Whilst Tamil houses and shops were burnt in widely different places, the same distinct
method was adopted time and again. The attackers carried lists of names and addresses.
They knew exactly where to go. In many cases the homes of owners of shops were attacked at
the same time as their shops were burnt. Where shops were rented by Tamils from Sinhala
landlords, the building was spared, but the goods were taken out and destroyed. Where
Tamil shops were adjacent to Sinhala owned premises, care was taken to separate connected
The goondas demonstrated remarkable skills in destroying buildings. They smashed up
windows where they were closed, and thus ensured ventilation. They then broke the roof and
from the roof top poured in petrol followed by a lighted paper. The goondas engaged in
arson but did not take part in looting. The looting took place after the arsonists left.

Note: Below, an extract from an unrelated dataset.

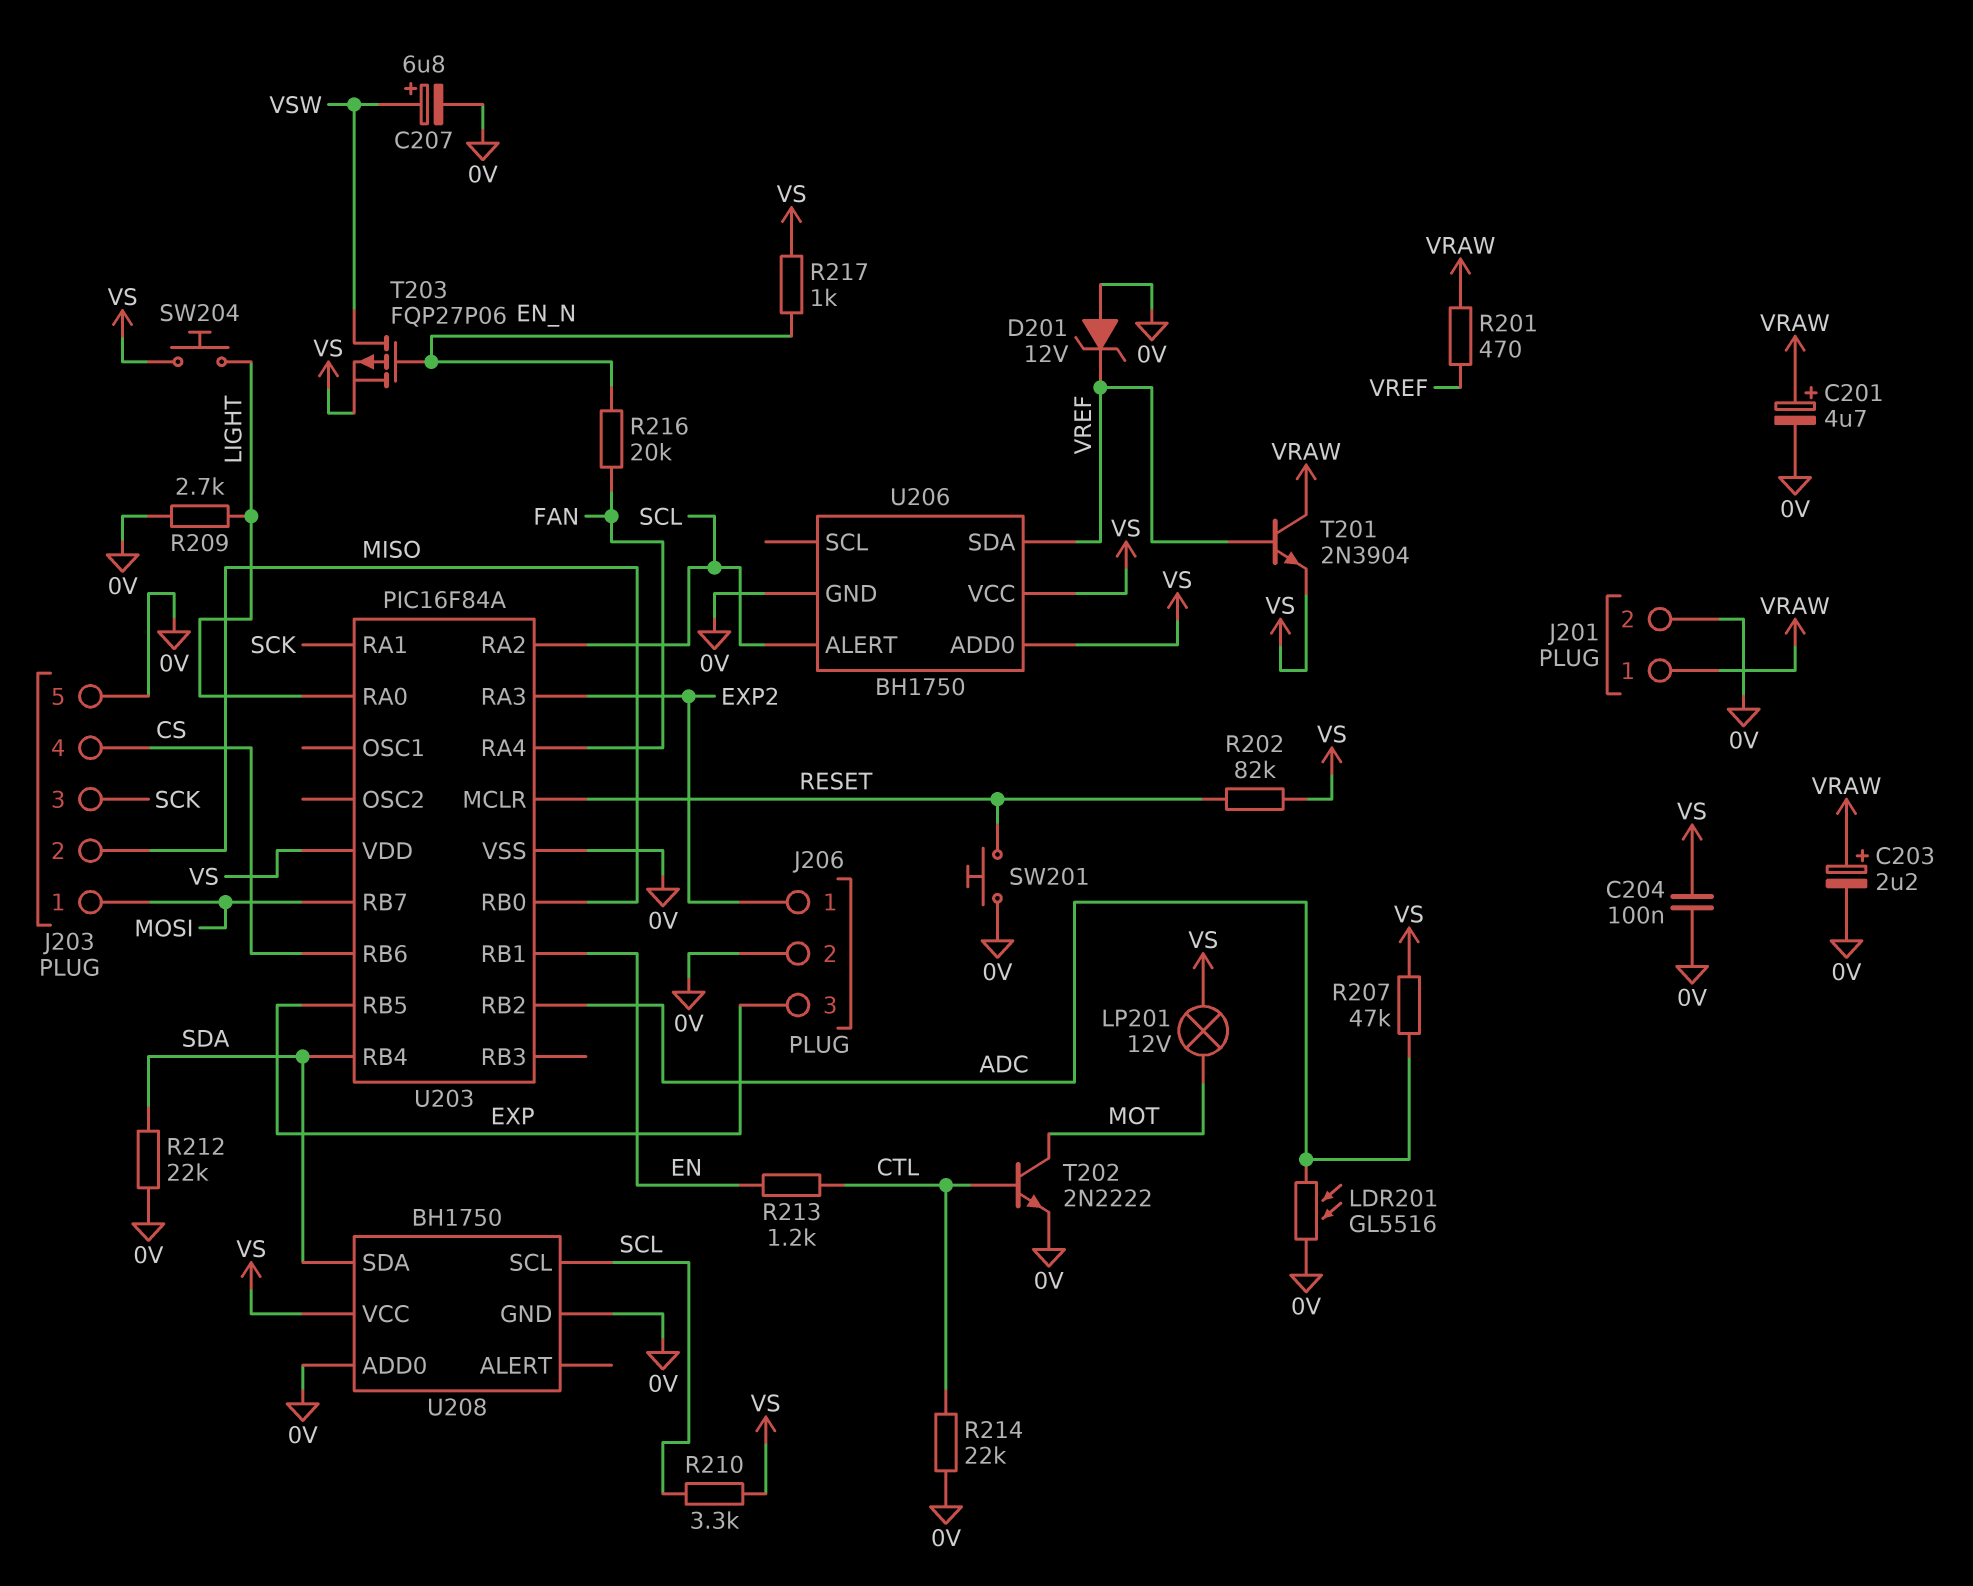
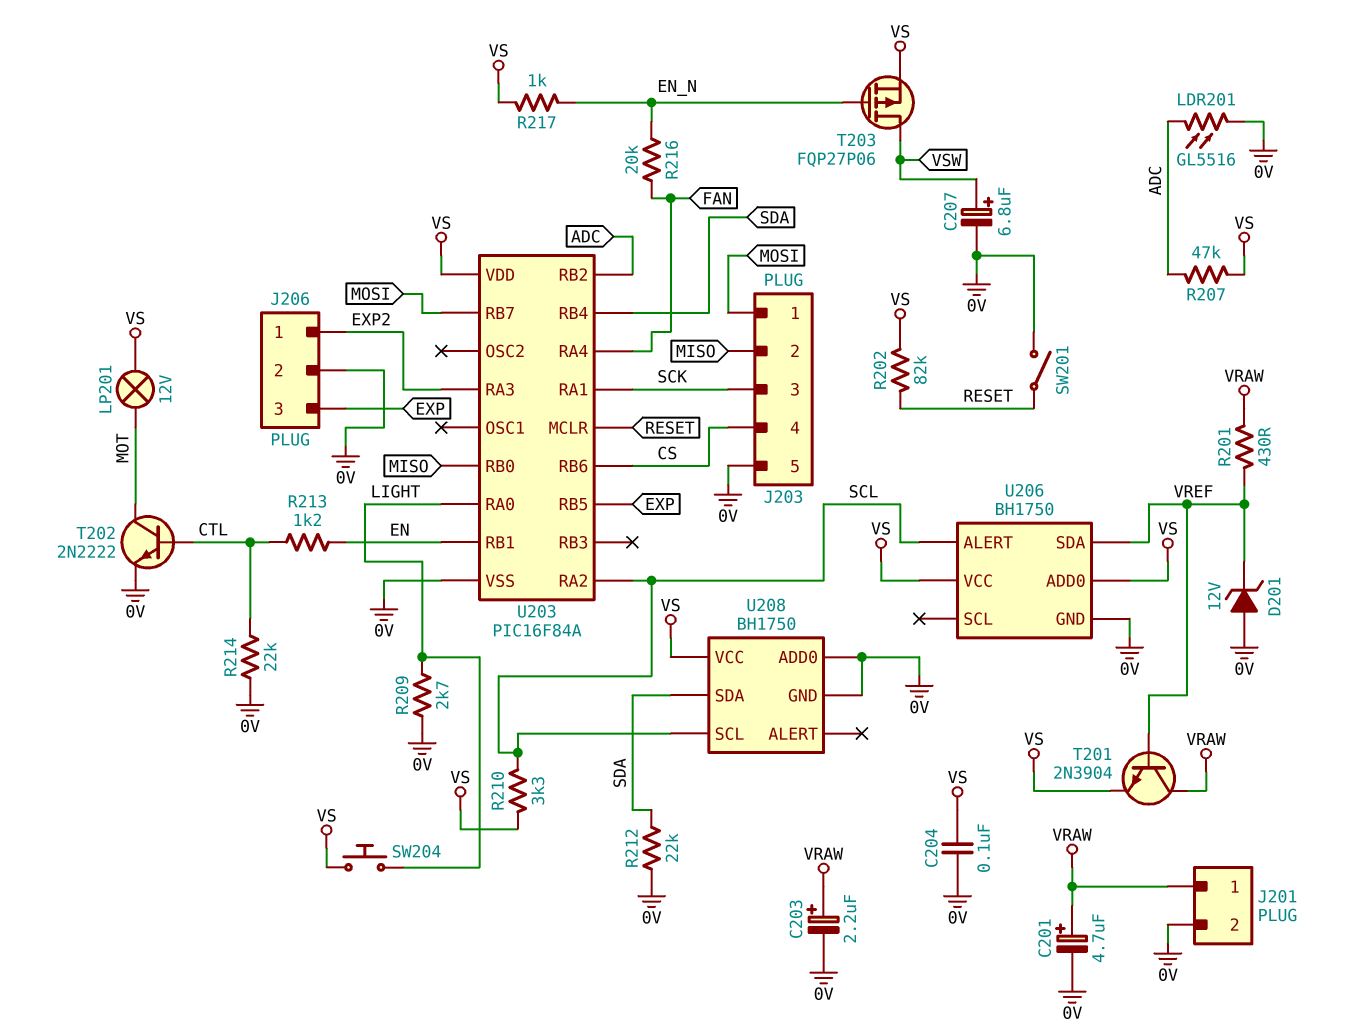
R201: 470 (VRAW, VREF) -> 430 (VRAW, VREF)
SW201: button (0V, RESET) -> switch (0V, RESET)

There was a general pattern seen in the attacks which started in Colombo and then spread
to Kandy and the outstations.
The selection of the persons to be attacked, the preparation of the lists of names
and addresses, the selection of the goondas, the distribution of the lists to the leader
of each area goon squad, the distribution of white plastic petrol cans complete with
rubber tubing, to siphon petrol from cars, and the distribution of clubs and iron rods
made it self evident that the attack was the result of a plan that must have taken weeks
''The rioters seeking out Tamil homes and burning them had a particularly detailed
knowledge of who lived where and who owned what.'' (London Times, 8 August 1983)
'The violence was vicious and bloody. But what distinguished it from many other
communal Asian riots was the way that the mob singled out specific business premises. In
street after street in Colombo groups of rioters hit only at shops and factories, as well
as homes owned by Tamils. Their careful selectivity is apprarent now. In each street
individual business premises were burnt down while others alongside stand unscathed.
Troops and police (almost exclusively Sinhalese) either joined the rioters or stood idly
by.The events were so well organised no one doubts that there was a master list of
targets.'' (Financial Times, 12 August 1983)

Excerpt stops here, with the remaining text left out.